DS 6030 | Fall 2024 | University of Virginia

Homework #10: Density Estimation

Author

Your Name Here

Published

November 19, 2024

Required R packages and Directories

data_dir = 'https://mdporter.github.io/teaching/data' # data directory
library(ks)        # functions for KDE
library(tidyverse) # functions for data manipulation

Problem 1 Geographic Profiling

Geographic profiling, a method developed in criminology, can be used to estimate the home location (roost) of animals based on a collection of sightings.
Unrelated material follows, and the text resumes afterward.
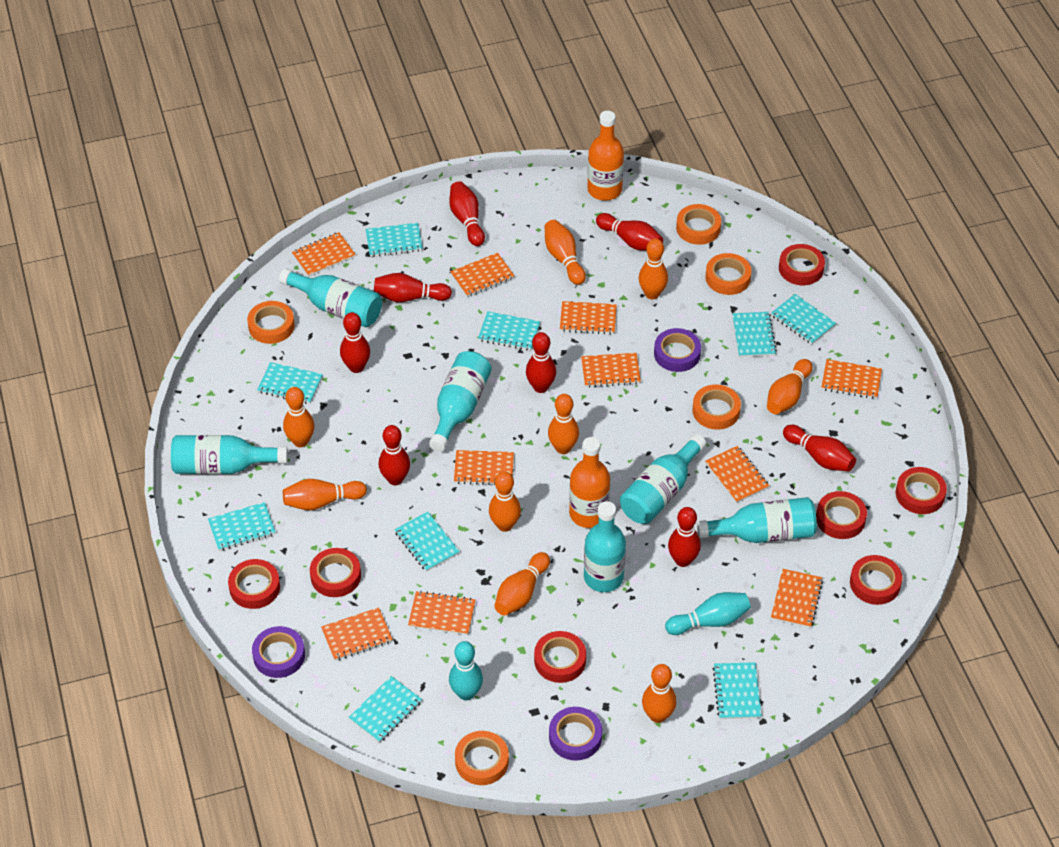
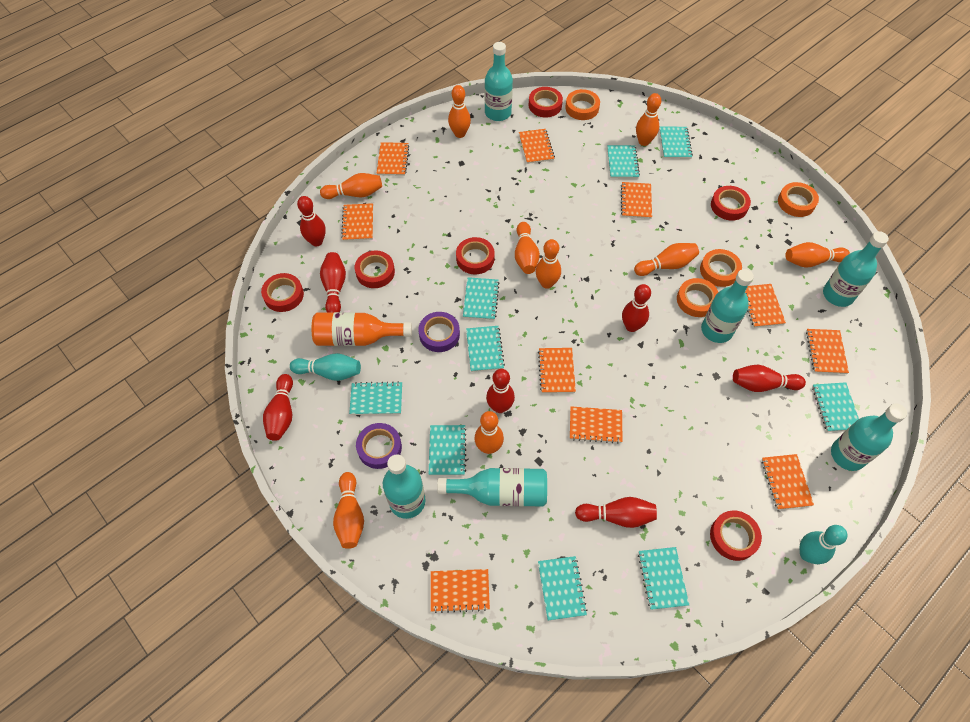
orange bottle: 2 -> 1
orange tape: 5 -> 4
purple tape: 3 -> 2
red bowling pin: 8 -> 7
red tape: 7 -> 6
The approach requires an estimate of the distribution the animal will travel from their roost to forage for food.

A sample of \(283\) distances that pipistrelle bats traveled (in meters) from their roost can be found at:

Bat Data: https://mdporter.github.io/teaching/data/geo_profile.csv

One probability model for the distance these bats will travel is: \[\begin{align*} f(x; \theta) = \frac{x}{\theta} \exp \left( - \frac{x^2}{2 \theta} \right) \end{align*}\] where the parameter \(\theta > 0\) controls how far they are willing to travel.

a. Derive a closed-form expression for the MLE for \(\theta\) (i.e., show the math).

Solution

Add solution here.

b. Estimate \(\theta\) for the bat data using MLE?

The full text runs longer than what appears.